Title: Mathematical modelling of blood coagulation system
Abstract: Blood is an important liquid organ performing transport functions. Any injury may lead to dangerous blood loss, but fortunately we have a reliable emergency blood coagulation system that quickly reacts to injuries and prevents massive blood loss. Disorders in blood coagulation may induce thrombosis, stroke, myocardial infarction and other complications, including lethal ones.
Title: Improved Training of Generative Adversarial Network
Abstract: The original Generative Adversarial Network was introduced by Ian Goodfellow et al. in 2014, together with a discriminator loss function, called binary cross-entropy. Later, other discriminator loss functions were developed: WGAN loss, hidge loss, Dragan loss, etc.
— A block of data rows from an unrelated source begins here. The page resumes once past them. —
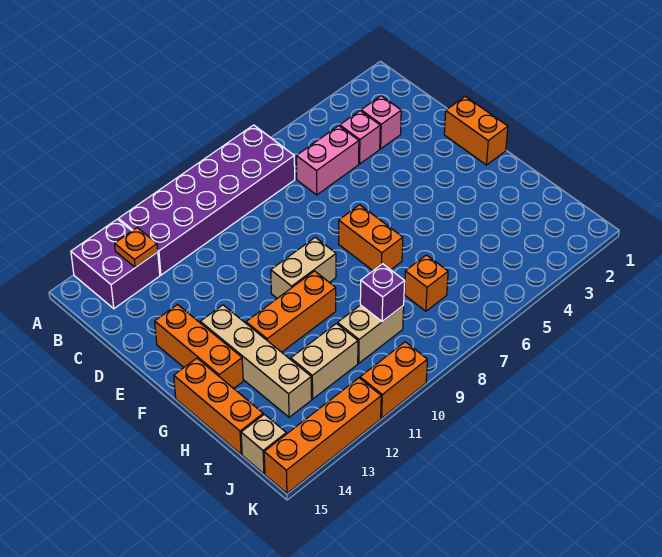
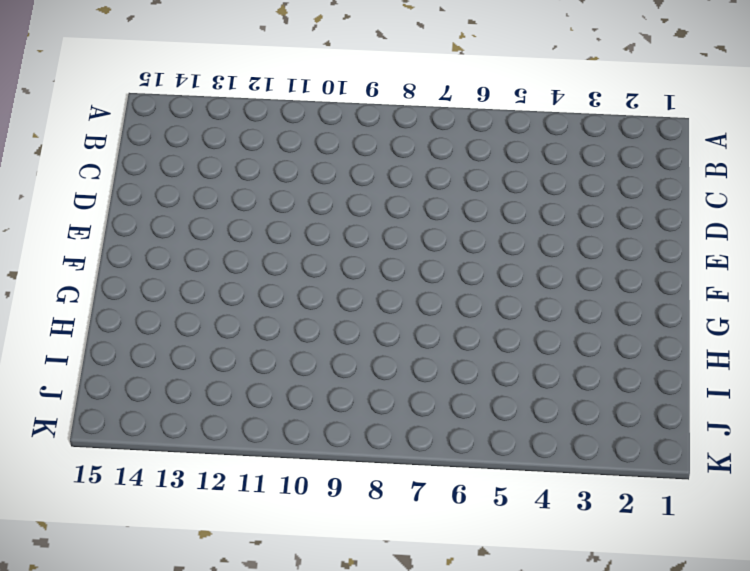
none -> purple brick A7:B12 level 1
none -> purple brick A13:B14 level 1
none -> pink brick C3 level 1

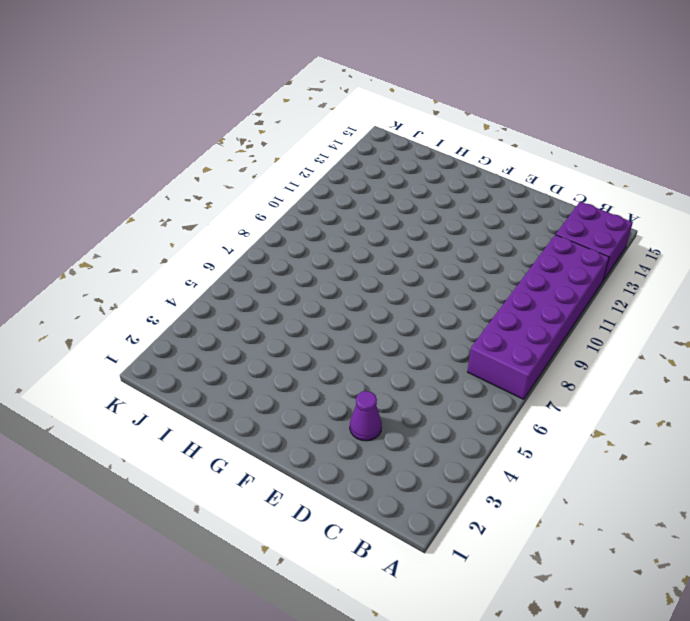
purple cone D3 level 1 -> none
none -> pink brick C3 level 1
none -> pink brick C4 level 1
none -> pink brick C5:C6 level 1

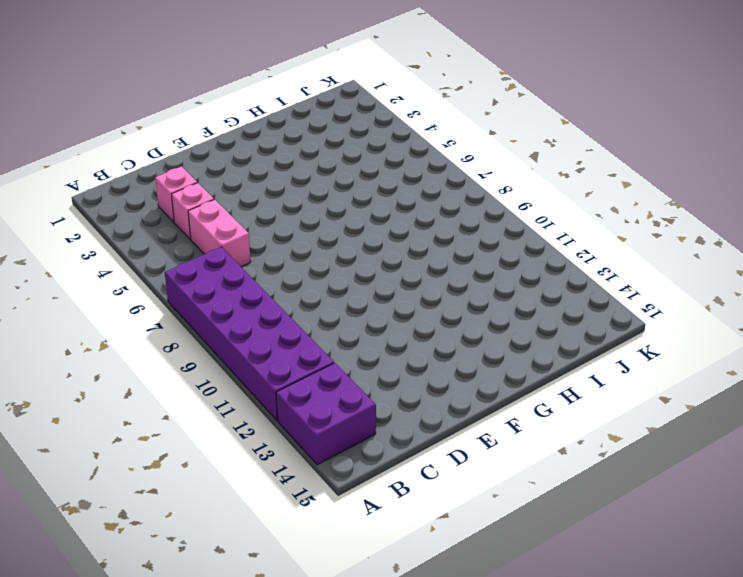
none -> orange brick E1:F1 level 1
none -> orange brick E14:G14 level 1
none -> orange brick F7:G7 level 1

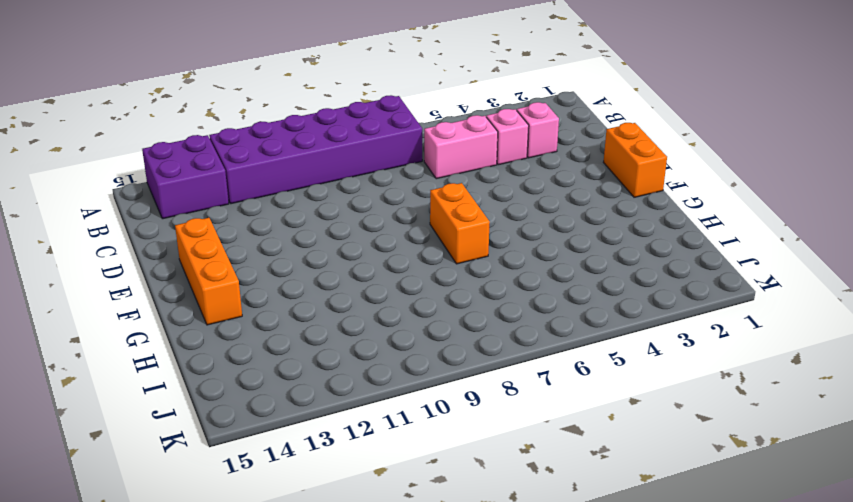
none -> tan brick F9:F10 level 1
none -> tan brick F13:I13 level 1
none -> orange brick G10:G12 level 1

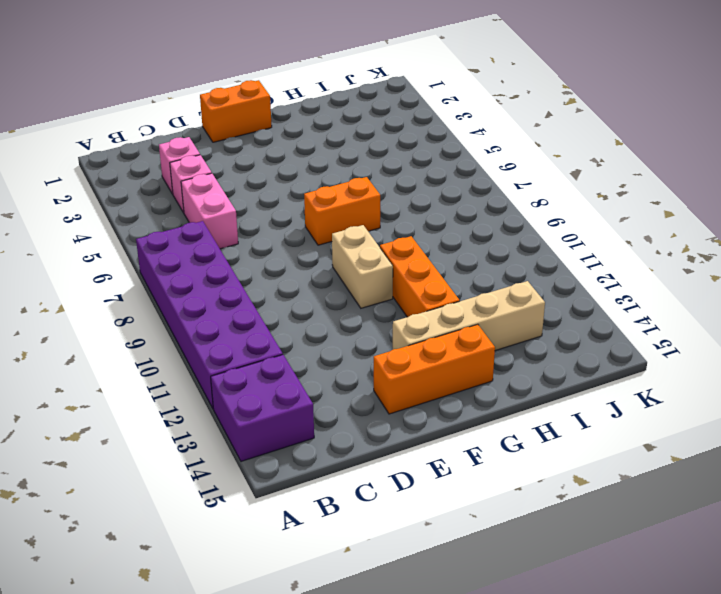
none -> orange brick G15:I15 level 1
none -> orange brick I7 level 1
none -> tan brick I9:I10 level 1

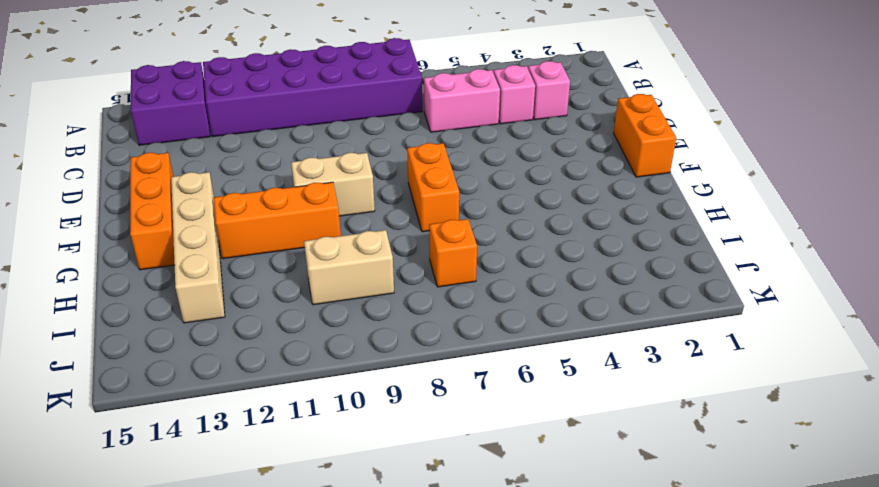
none -> orange brick G15:I15 level 1
none -> tan brick I11:I12 level 1
none -> tan brick J15 level 1

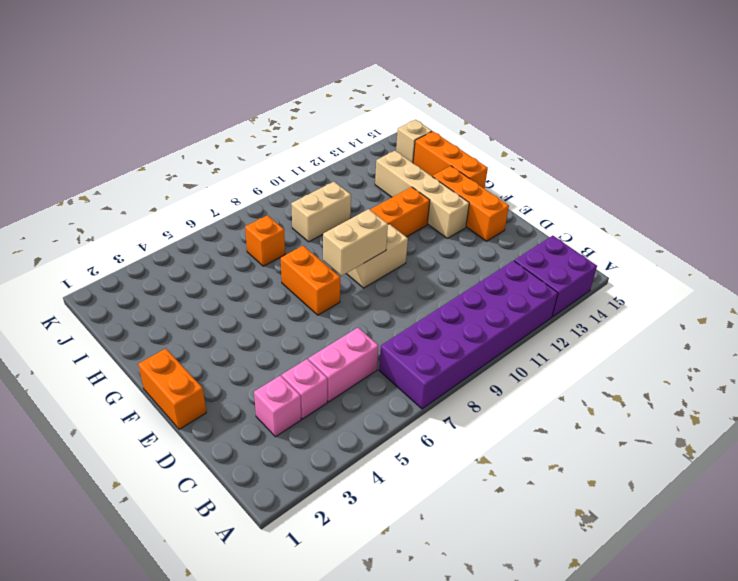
tan brick F8:F9 level 2 -> tan brick I11:I12 level 1
none -> orange brick K10:K11 level 1
none -> orange brick K12:K15 level 1
none -> orange plate B13 level 2

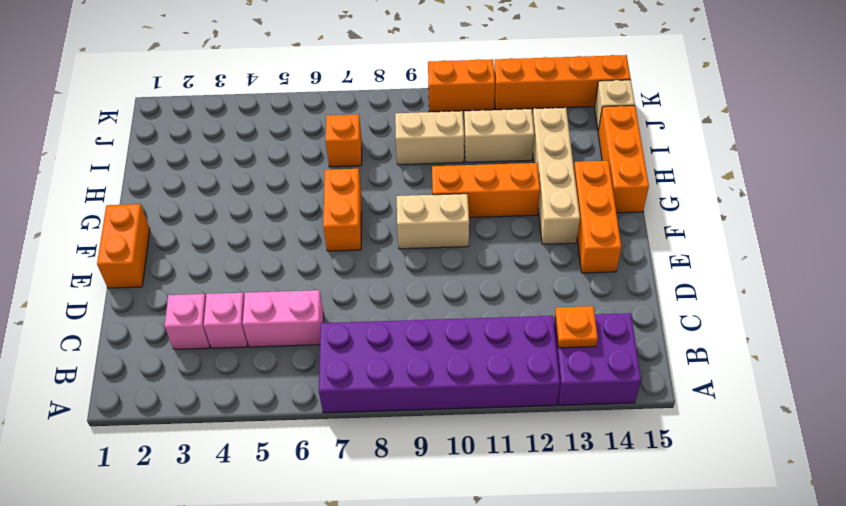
none -> purple brick I9 level 2

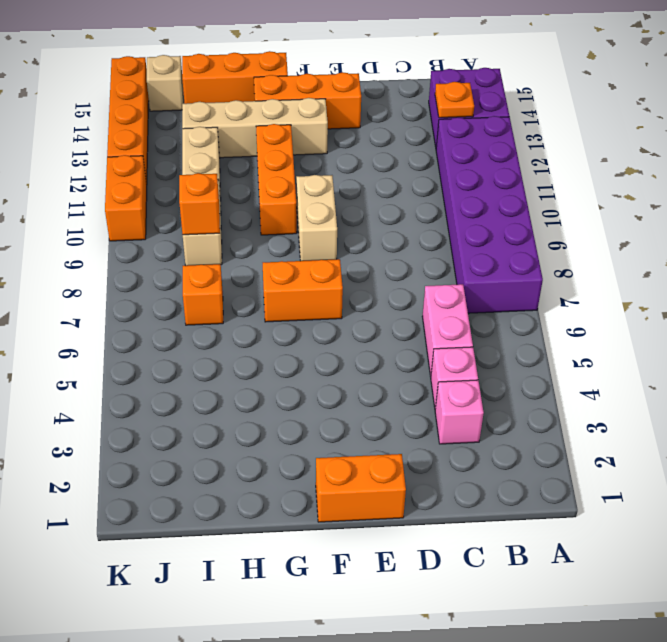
orange brick I9 level 2 -> purple brick I9 level 2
We introduce a new family of discriminator loss functions. Experiments validated the effectiveness of our loss functions on unconditional image generation task.
Title: Designing multistability with AND gates
Abstract: Systems of differential equations have been used to model biological systems such as gene and neural networks. A problem of particular interest is to understand and control the number of stable steady states. Here we propose conjunctive networks (systems of differential equations equations created using AND gates) to achieve any desired number of stable steady states. Our approach uses combinatorial tools to easily predict the number of stable steady states from the structure of the wiring diagram.
Title: Mechanisms of stabilization and development in early multicellular evolution
Abstract: The evolution of life on Earth is marked by a few biological innovations that profoundly changed downstream evolutionary trajectories. John Maynard Smith and Eörs Szathmáry termed these innovations Major Evolutionary Transitions and among others, they include the evolution of multicellular organisms from unicellular ancestors. Although the fossil record is scarce to understand what happened in the early evolution of multicellularity, we can conduct experiments in the laboratory to evolve primitive multicellular organisms. Using an experimental model of multicellularity, called ‘snowflake yeast', and some theoretical tools, we asked: how is multicellularity stabilized over evolutionary time? and, how simple developmental rules can lead to an increase in multicellular size? The understanding of multicellular evolution can inform us about the mechanisms underlying other major evolutionary transitions, and more generally, this research can deepen our understanding of the evolution of biological complexity.